薄緑の肌、おでこからほんの少し飛び出た可愛らしい角、黄色の瞳、肩まで伸びた黒髪。間違いない、オクミだ。
しかし、なんでオクミが俺の家に?
「何寝ぼけてんの、ほら朝ごはん出来たよ」
「あれ、なんでオクミがいるの?」
「はぁ? オクオ覚えてないわけ? 今日から、わたしのパパとママ、そしてオクオのパパとママはオーク協会から召集がかかって二日間家を空けるって言われてたでしょ」
俺は頭をポクポクと回転させて、二日前の会話を思い出す。
「あぁ、そうだった、そうだった。でも、どうしてうちで朝ごはんを作ってるんだい?」
「オクオのママから、あの子は寝坊助で朝ごはんもろくに食べないから悪いけど、オクミちゃん作ってくれない?って言われてたの」
声色をほんの少し変えてオクミは俺の母さんの真似をする。
「余計なお世話を……」
「冷めないうちにチャチャッとご飯食べて学校行くよ!」
オクミは手際よく目玉焼きをお皿に盛り付け、白米をよそい、机に配膳する。
俺は頭をボリボリと掻きながら、椅子に座りまだ起ききれない頭で「いただきます」と言う。
オクミが作ってくれた目玉焼きはほんのりと塩っ気があって、白米がよく進んでとても美味しかった。

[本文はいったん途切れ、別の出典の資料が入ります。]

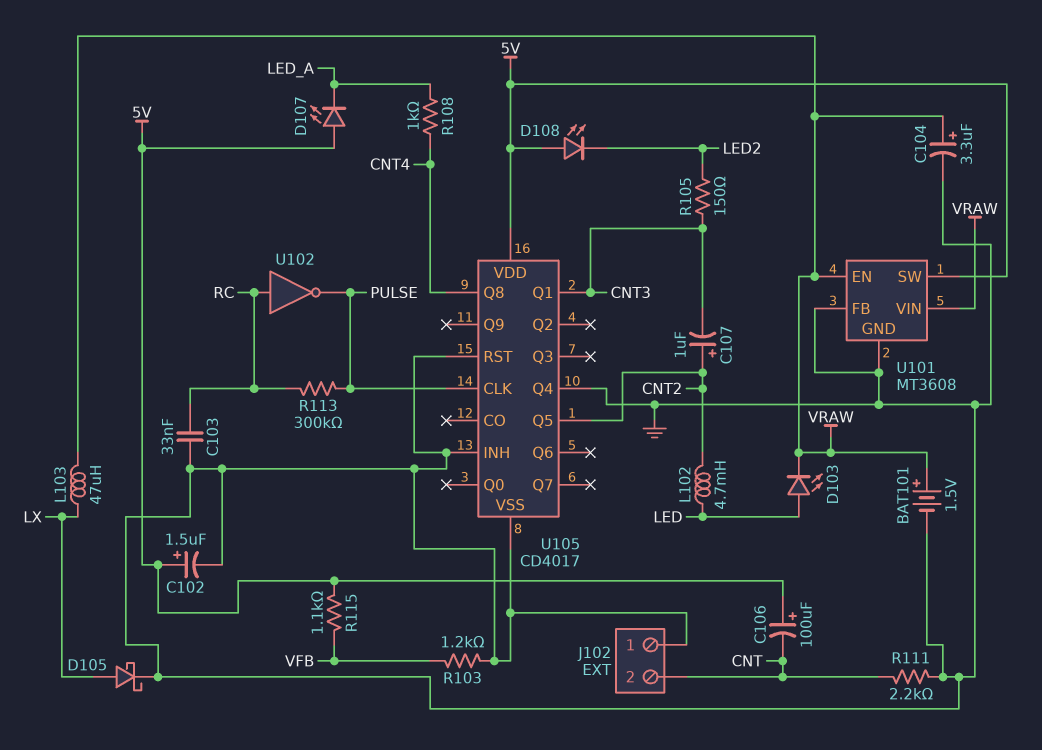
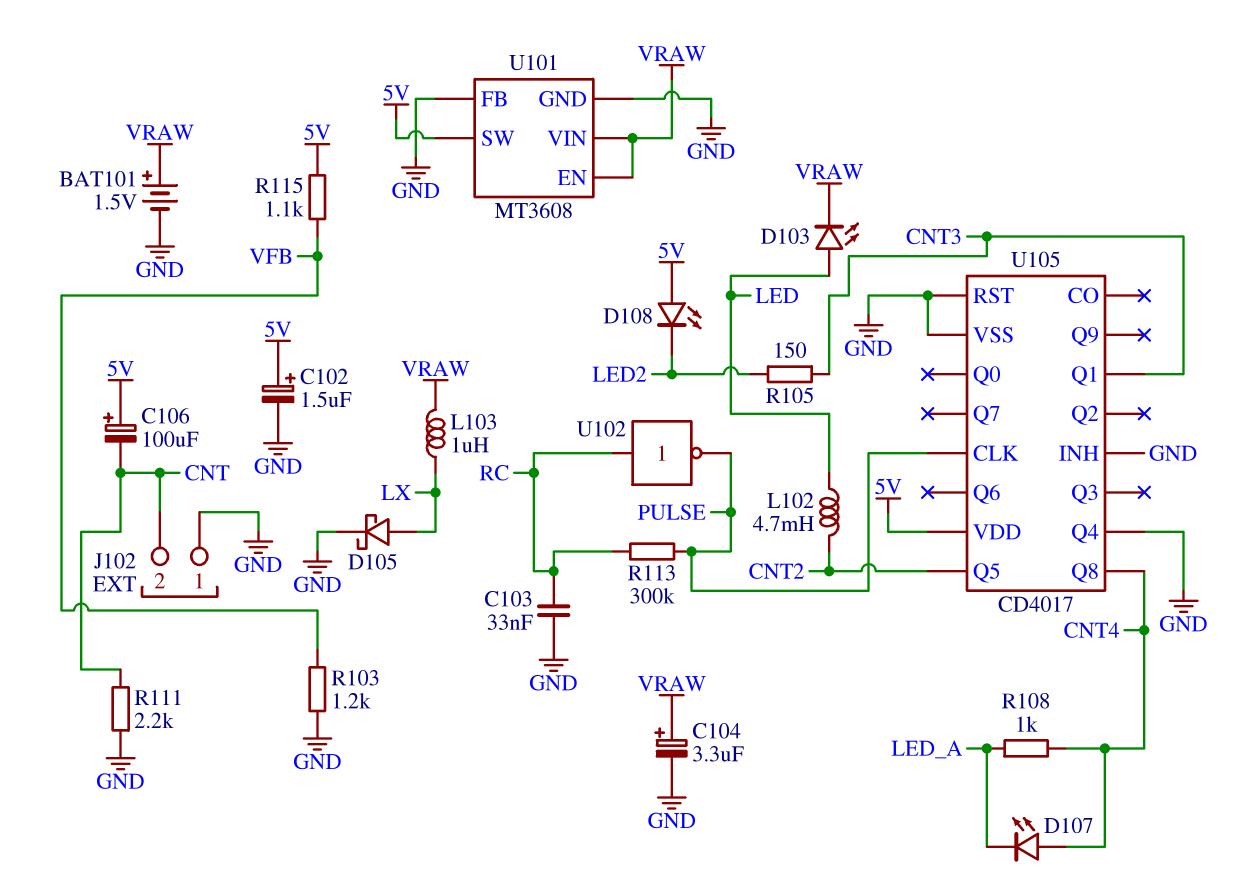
C107: 1uF (plus CNT2, minus CNT3) -> none
D107: LED (A 5V, K LED_A) -> LED (A CNT4, K LED_A)
L103: 47uH (LX, VRAW) -> 1uH (LX, VRAW)

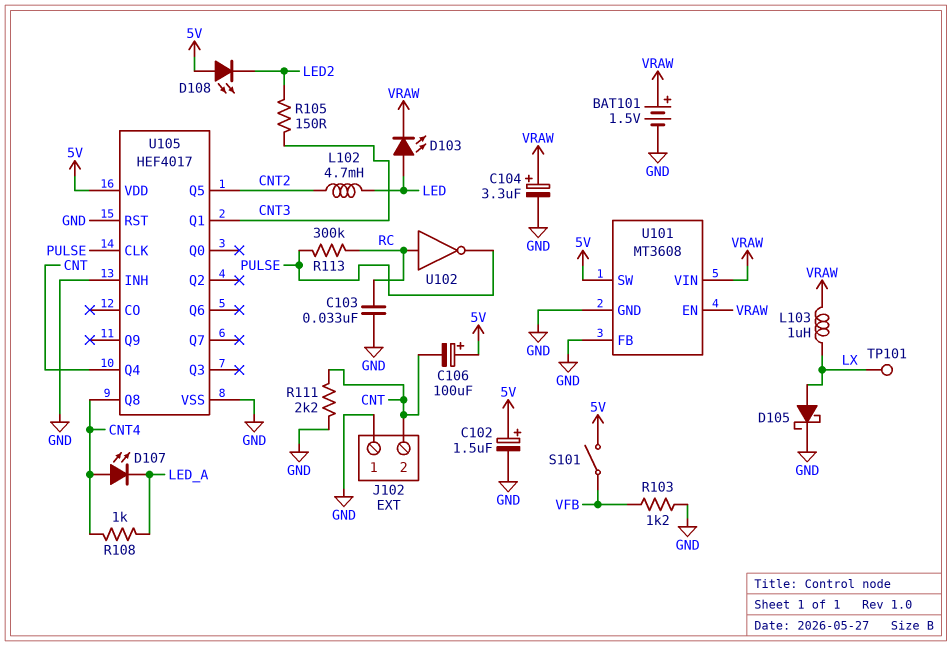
R115: 1.1k (5V, VFB) -> none
S101: none -> switch (5V, VFB)
TP101: none -> test point (LX)
U105: CD4017 -> HEF4017
U105 pin Q4: GND -> CNT

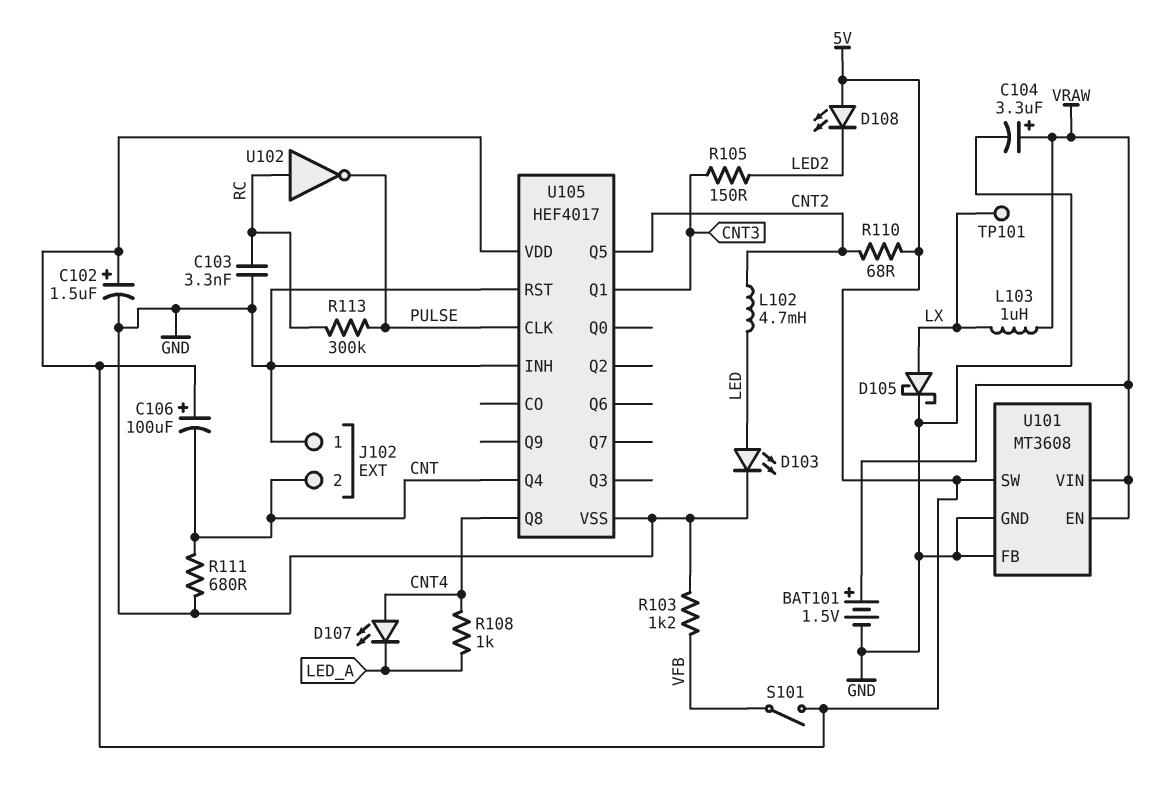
C103: 33nF (GND, RC) -> 3.3nF (GND, RC)
D103: LED (A LED, K VRAW) -> LED (A LED, K GND)
R110: none -> 68 (5V, CNT2)
R111: 2.2k (CNT, GND) -> 680 (CNT, GND)

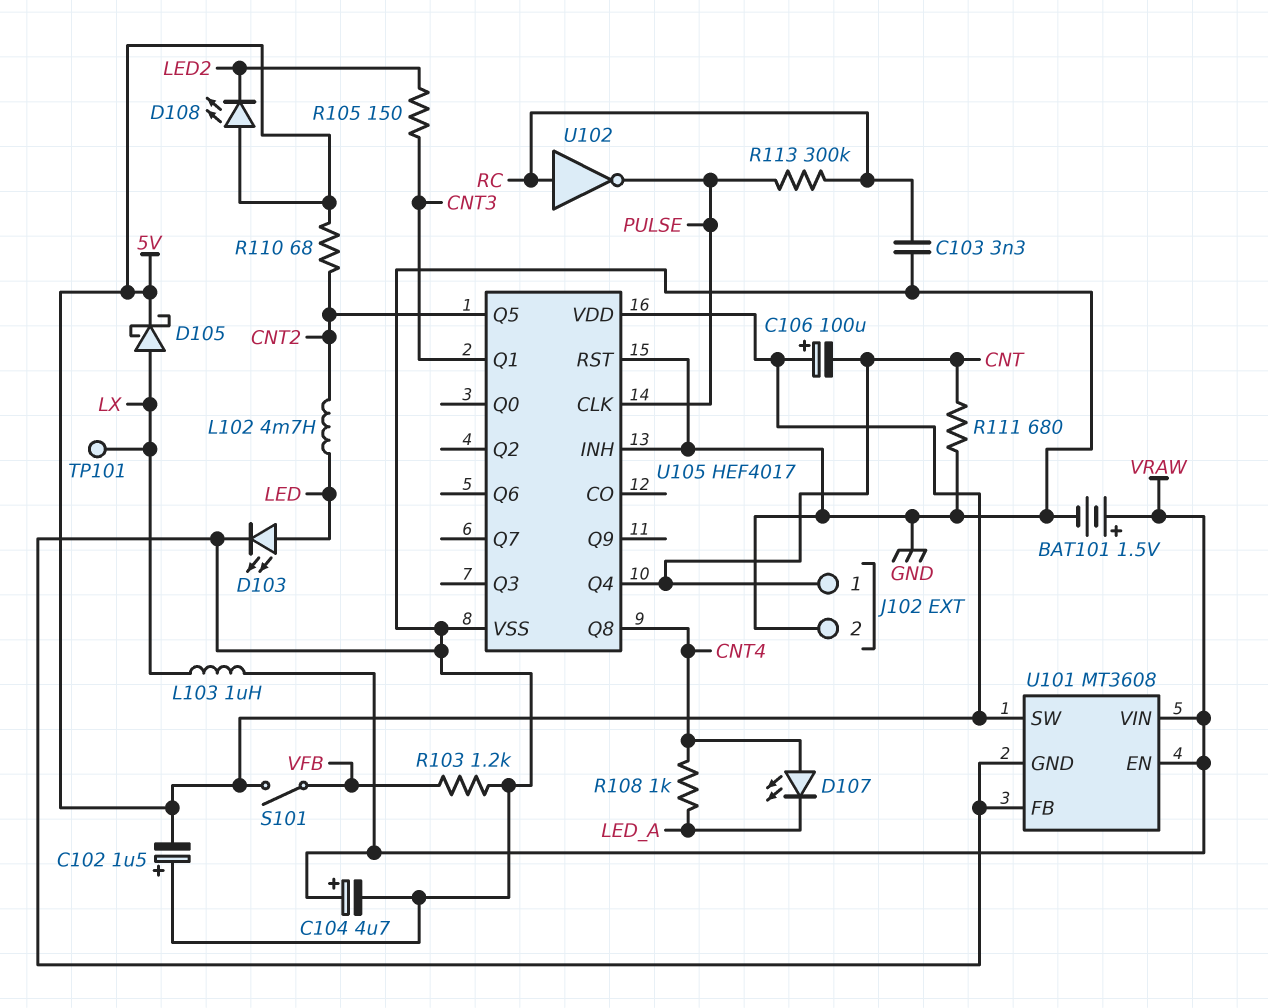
C102: 1.5uF (plus 5V, minus GND) -> 1.5uF (plus GND, minus 5V)
C104: 3.3uF (plus VRAW, minus GND) -> 4.7uF (plus VRAW, minus GND)
D105: schottky (A LX, K GND) -> schottky (A LX, K 5V)
J102 pin 1: GND -> CNT
J102 pin 2: CNT -> GND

思えば、オクミは昔から家の手伝いをよくしていて料理の腕などはかなり高めなほうで、その容姿も相まって皆からの人気はかなり厚い。そんな、完璧で超人な幼なじみがいるなんてなあ、と前に座るオクミを見ながら思う。
オクミに比べたら俺はなんてことがないしがないオークで、取り柄もこれといってない感じ。
母さんや父さんが入っている選りすぐりのオークだけが入れるオーク協会にはきっと入れないだろうし。なんだが、どう顔向けをしたらいいか分からない毎日がぐるぐると続いている気がする。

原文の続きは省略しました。